There’s a common pattern in wildland fire: We fight the fire, we survive the season, and then . . . the momentum fades. Reports gather dust. Recommendations sit on shelves. And the next fire season comes in hotter, faster, and harder.
But that cycle doesn’t have to keep repeating itself.
The Wildland Fire Mitigation and Management Commission gave us a road map of policy recommendations spanning risk reduction, response, and recovery. It was the kind of once-in-a-generation effort we always say we need: federal, state, tribal, private, and nonprofit experts working together to chart a better path forward.
Now it’s time to act on that road map. And that’s where the Alliance for Wildfire Resilience comes in.
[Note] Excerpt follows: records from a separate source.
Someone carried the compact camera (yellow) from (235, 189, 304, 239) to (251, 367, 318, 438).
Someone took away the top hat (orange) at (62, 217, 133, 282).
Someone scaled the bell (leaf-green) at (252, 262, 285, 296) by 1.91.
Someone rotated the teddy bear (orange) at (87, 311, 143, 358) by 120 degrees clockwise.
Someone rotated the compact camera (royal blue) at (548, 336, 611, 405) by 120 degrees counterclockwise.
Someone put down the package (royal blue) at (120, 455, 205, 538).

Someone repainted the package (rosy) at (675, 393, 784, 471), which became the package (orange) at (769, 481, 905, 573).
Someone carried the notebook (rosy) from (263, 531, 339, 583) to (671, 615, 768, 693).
A Map for the Policy Frontlines
The Alliance has built something deceptively simple and incredibly useful: a living tracker that shows which bills in Congress actually do something with the Commission’s work. It doesn’t just list wildfire legislation; rather it shows the alignment of those bills directly with the Commission’s recommendations. So, when someone says they support science-based wildfire policy, you can ask: “Which part? What recommendation? How strongly does it align with the Commission report? Show me the bill.”
This isn’t just another website. It’s a purpose-built compass for everyone who’s tired of waiting and ready to build.
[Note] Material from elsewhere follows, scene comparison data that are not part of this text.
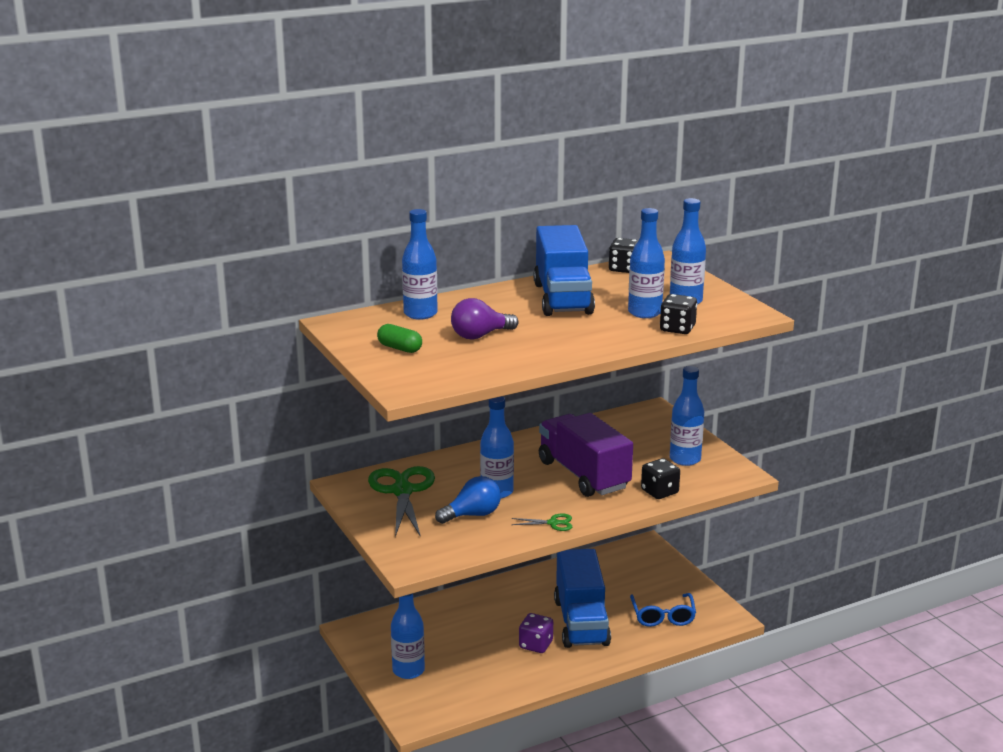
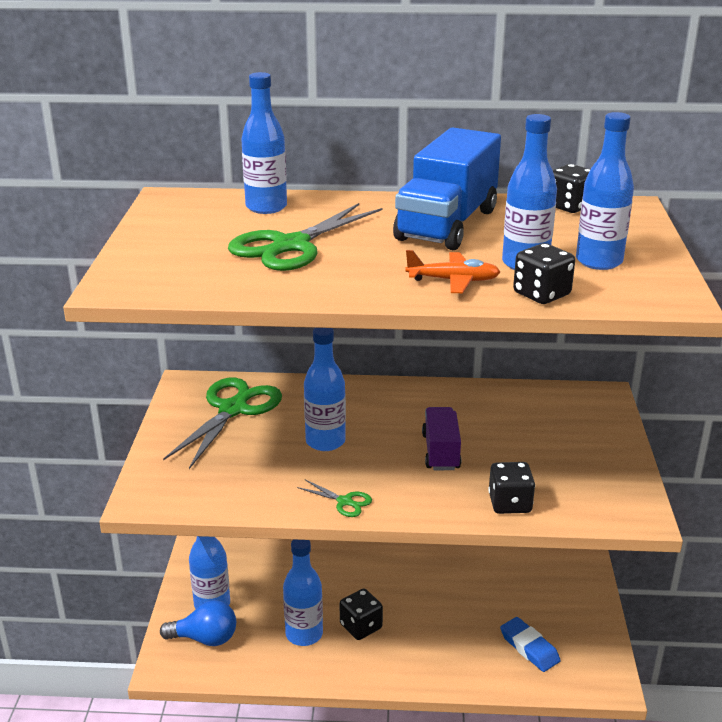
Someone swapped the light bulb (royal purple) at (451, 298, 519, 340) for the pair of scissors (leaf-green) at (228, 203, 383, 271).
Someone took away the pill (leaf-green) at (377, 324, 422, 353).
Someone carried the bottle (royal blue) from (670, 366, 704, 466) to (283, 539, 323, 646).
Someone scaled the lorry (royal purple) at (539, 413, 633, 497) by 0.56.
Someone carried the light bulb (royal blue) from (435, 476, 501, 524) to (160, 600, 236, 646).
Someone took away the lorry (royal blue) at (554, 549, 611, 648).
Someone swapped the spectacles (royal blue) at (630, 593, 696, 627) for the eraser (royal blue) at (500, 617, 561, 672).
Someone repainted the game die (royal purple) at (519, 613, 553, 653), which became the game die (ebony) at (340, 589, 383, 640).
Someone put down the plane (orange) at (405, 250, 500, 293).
What’s in Motion (and Worth Watching)
One of the biggest pieces right now is the Fix Our Forests Act—rather it shows the alignment of those bills directly with the Commission’s recommendations.
It tackles everything from fuels work and reforestation to expanding prescribed fire capacity and workforce support. It even puts funding into community retrofits and seedling nurseries, stuff that doesn’t always make headlines but can make a difference in future outcomes.
Why the Tracker Matters Right Now
The Alliance isn’t just tracking wins; they’re also surfacing the gaps. Some of the Commission’s policy solutions have solid legislative traction. Others? Still waiting for champions.
We’re talking about things like:
– Liability protection for prescribed fire partners.
– Modernizing wildfire workforce credentialing.
– Bridging mitigation and recovery funding systems like BRIC and HMGP.
These aren’t “nice-to-haves.” These are structural fixes we need if we’re going to stop treating every fire like an emergency and start managing them like a system.
The Takeaway
If you’ve ever sat in a briefing and thought, “We know what needs to change—why hasn’t it happened yet?” . . . this is your answer.
The policy work is happening. But it needs eyes on it. It needs pressure. It needs people who care about fire and resilience to track these bills, supporting the good ones, and calling out the empty ones.
The Alliance for Wildfire Resilience is doing that work. Quietly. Clearly. And in a way that ties back to the most comprehensive wildfire report and road map we’ve ever had.
If you’re a planner, a firefighter, a policymaker, a nonprofit, or just someone who wants to know whether Washington is serious about fire, you’ve got a tool now.